I read about all the confusion between common names/extinct species/names changes etc.

I guess I still got it wrong.

Thanks,
iso


----------



## Zorfox (Jun 24, 2012)

isonychia said:


> What are plants A & B?


A looks like a Hydrocotyle possibly Hydrocotyle sibthorpioides or dwarf pennywort. I pretty sure it will carpet under high light. However, I've never grown any pennyworts.

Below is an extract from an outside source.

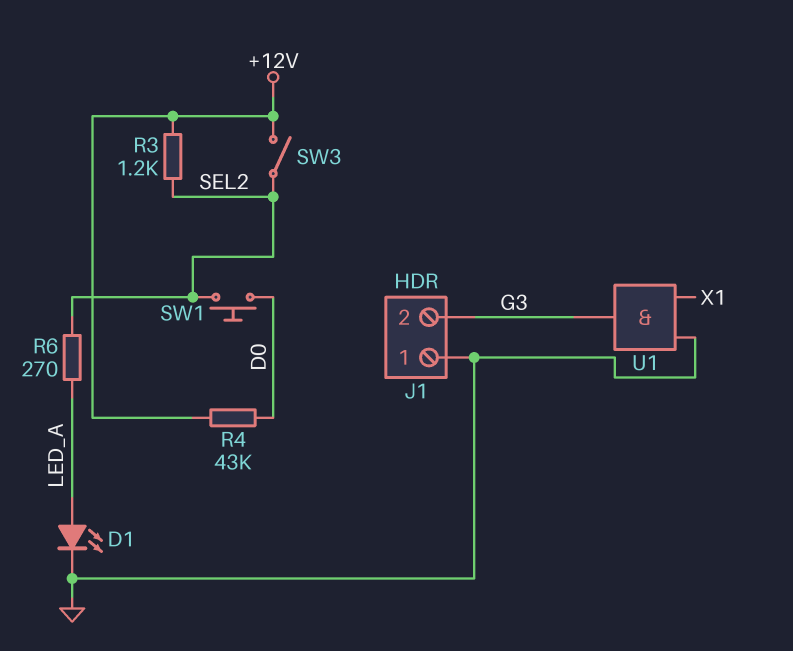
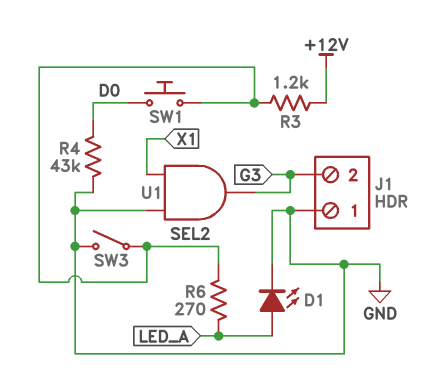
R4: 43k (+12V, D0) -> 43k (D0, GND)
SW3: switch (+12V, SEL2) -> switch (GND, SEL2)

B is certainly pearlweed. In fact, it is amano pearlweed since there are single opposing leaves rather than 3-4. It really doesn't carpet well unless you have a layer 3-4 inches deep. It's better suited for bushes or small low patches IMO. I have grown this quite a bit. 



isonychia said:


> I'm thinking plant B is not the carpeting large baby tears but pearlweed


Correct. The carpeting type is HC (cuba), Hemianthus callitrichoides.


----------



## Takeshi (Aug 24, 2013)

I've trimmed plant B for months now and it was grown under sort of "high light" and it finally carpeted for me. I think the best low light carpeting plant would be anything from the Marsilea family (Hirsuta, Quadrifolia...) and also Echinodorus Tenellus.


----------



## isonychia (Nov 19, 2013)

Thank guys.

So there is dwarf baby tears: Hemianthus callitrichoides

Regular baby tears: Hemianthus micranthemoides, aka pearlweed. So pearlweed is an accepted common name for regular baby tears??

Large/jumbo Baby tears: Not sure of name.

According to this thread
http://www.plantedtank.net/forums/showthread.php?t=145450

and this link: http://www.aquascapingworld.com/plantpedia/full_view_plant.php?item_id=102

the REGULAR baby tears are Hemianthus micranthemoides and they look like the plant that I have. So I guess I got the right plant, it's just not ideal or always possible to get it to carpet low.

I guess I thought it would look like the dwarf variety but just bigger.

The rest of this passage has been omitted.